A New York couple drained retirement and savings accounts paying out-of-pocket for health care before they could tap Medicaid, a path that leaves many older adults stuck between the income limit and the cost of long-term care.
In New York, people whose monthly income is above the Medicaid level may still qualify through the Medicaid Excess Income program, also called the Medicaid spend-down program. The state allows applicants to deduct certain medical expenses from income, including doctor visits, prescription drugs, over-the-counter medications and insurance premiums, until they meet the threshold for coverage.

The squeeze is especially severe when care stretches beyond a short illness. New York State says long-term care can include medical, social, housekeeping or rehabilitation services needed over months or years, and those services may be delivered in nursing homes, at home or in community-based settings. That definition captures the kind of care that often follows a stroke, dementia diagnosis or gradual loss of mobility, when bills arrive month after month and a fixed income is already spoken for.
KFF has identified Medicaid eligibility for older adults and people with disabilities as a non-MAGI category, meaning asset and income rules vary by state. Its 50-state survey on Medicaid financial eligibility for seniors and people with disabilities, first published in 2019 and updated in 2025, shows how differently states handle the same basic problem: retirees who are not poor enough for immediate aid, but not wealthy enough to absorb prolonged care costs.
The National Council on Aging says spend-down is one way older adults can qualify when their income is too high for Medicaid. The Medicare Rights Center’s New York Medicaid guidance makes the same point more directly: if monthly income is above the Medicaid limit, applicants may still get help with medical bills through the Excess Income program.
The need is not rare. A 2025 AP/KTLA report noted that the U.S. Department of Health and Human Services estimates more than half of people over 65 will need help with daily activities at some point.
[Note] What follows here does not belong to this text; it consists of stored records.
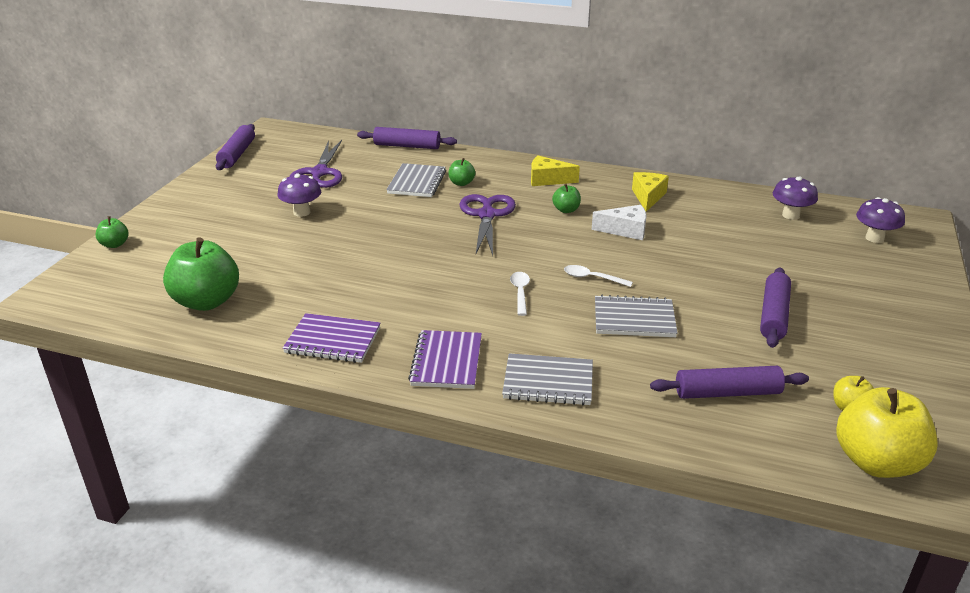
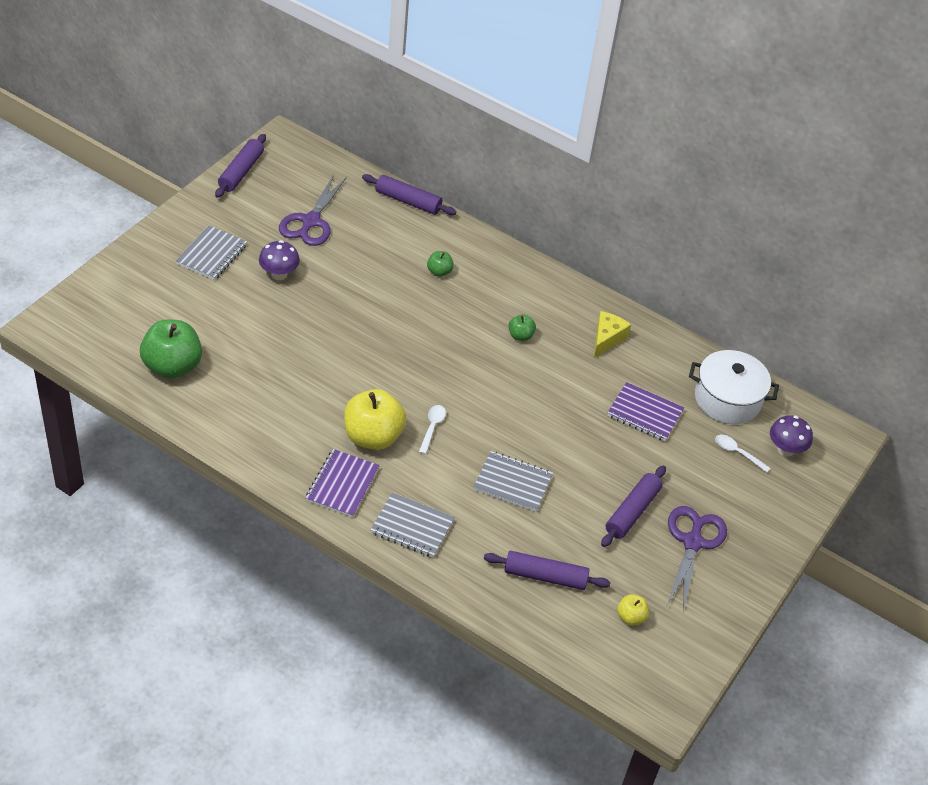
camera: 10 degrees right, 15 degrees up
(115, 244) = (109, 274): green apple -> none
(333, 341) = (261, 438): purple notebook -> purple notebook (644, 413)
(417, 182) = (398, 260): grey notebook -> grey notebook (212, 254)
(487, 215) = (444, 323): purple scissors -> purple scissors (693, 542)
(547, 180) = (523, 288): yellow cheese -> none
(592, 278) = (501, 428): white spoon -> white spoon (737, 453)
(625, 230) = (561, 377): white cheese -> none
(790, 215) = (727, 399): purple mushroom -> white pot
(876, 462) = (617, 667): yellow apple -> yellow apple (373, 437)

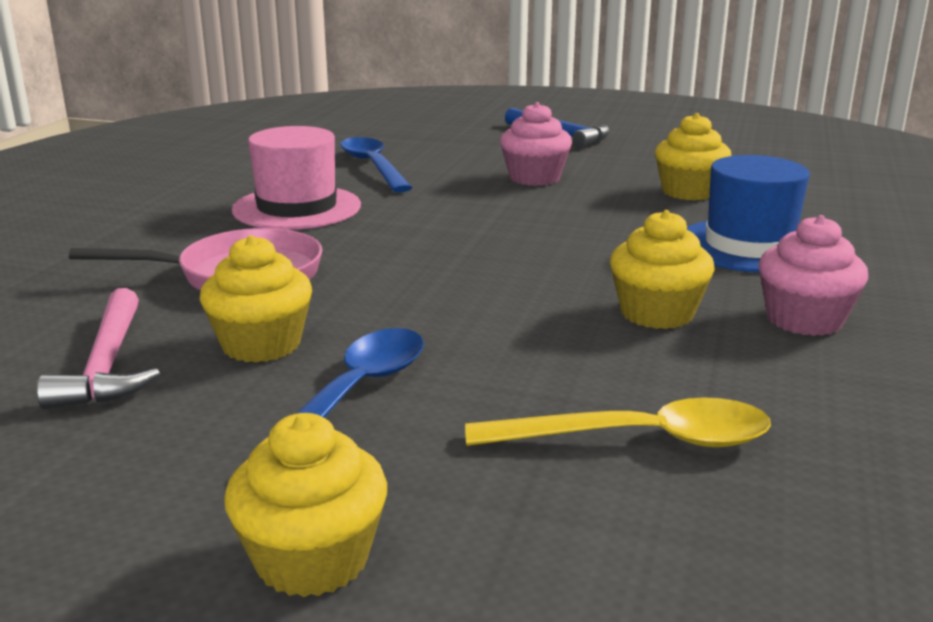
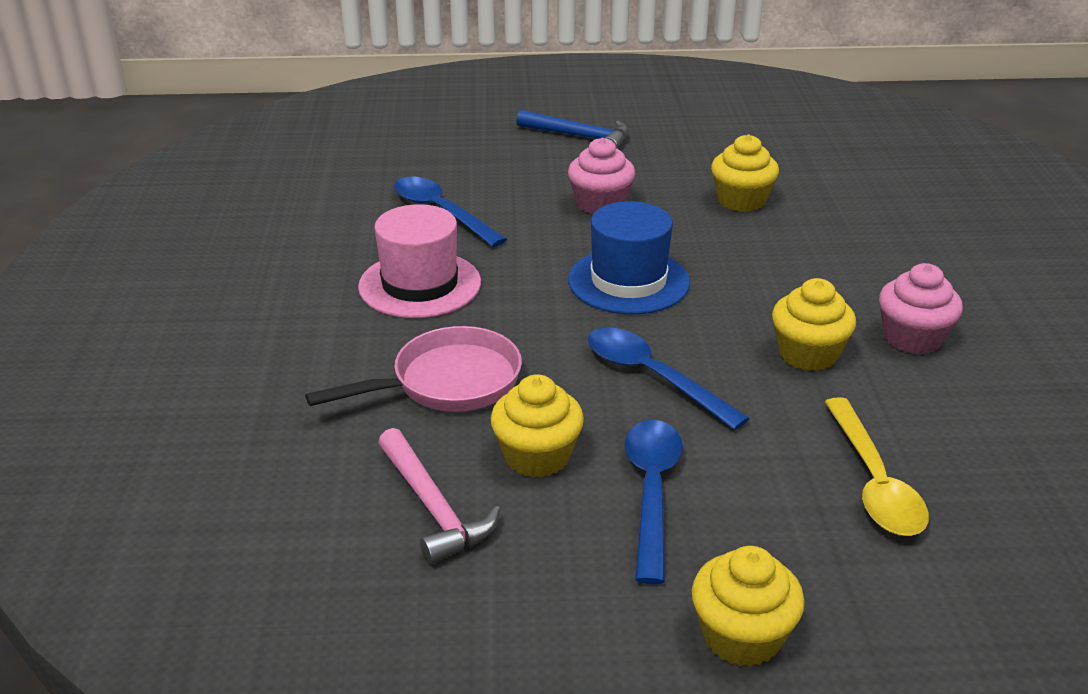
camera: 20 degrees left, 10 degrees up
(456, 304) = (653, 377): none -> blue spoon
(638, 440) = (873, 482): yellow spoon -> yellow spoon turned 105 degrees clockwise
(749, 246) = (828, 262): blue hat -> blue hat (628, 281)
For many families, that care lands in the most expensive part of aging: the years when savings are already being used to cover housing, prescriptions and premiums.
That pressure has sharpened as advocacy groups warn that Medicaid is the primary payer for nursing home care. One 2025 advocacy brief said the House budget resolution passed on February 25, 2025, required $880 billion in Medicaid cuts over 10 years, raising stakes for the program that many older Americans only reach after their own finances have already been depleted.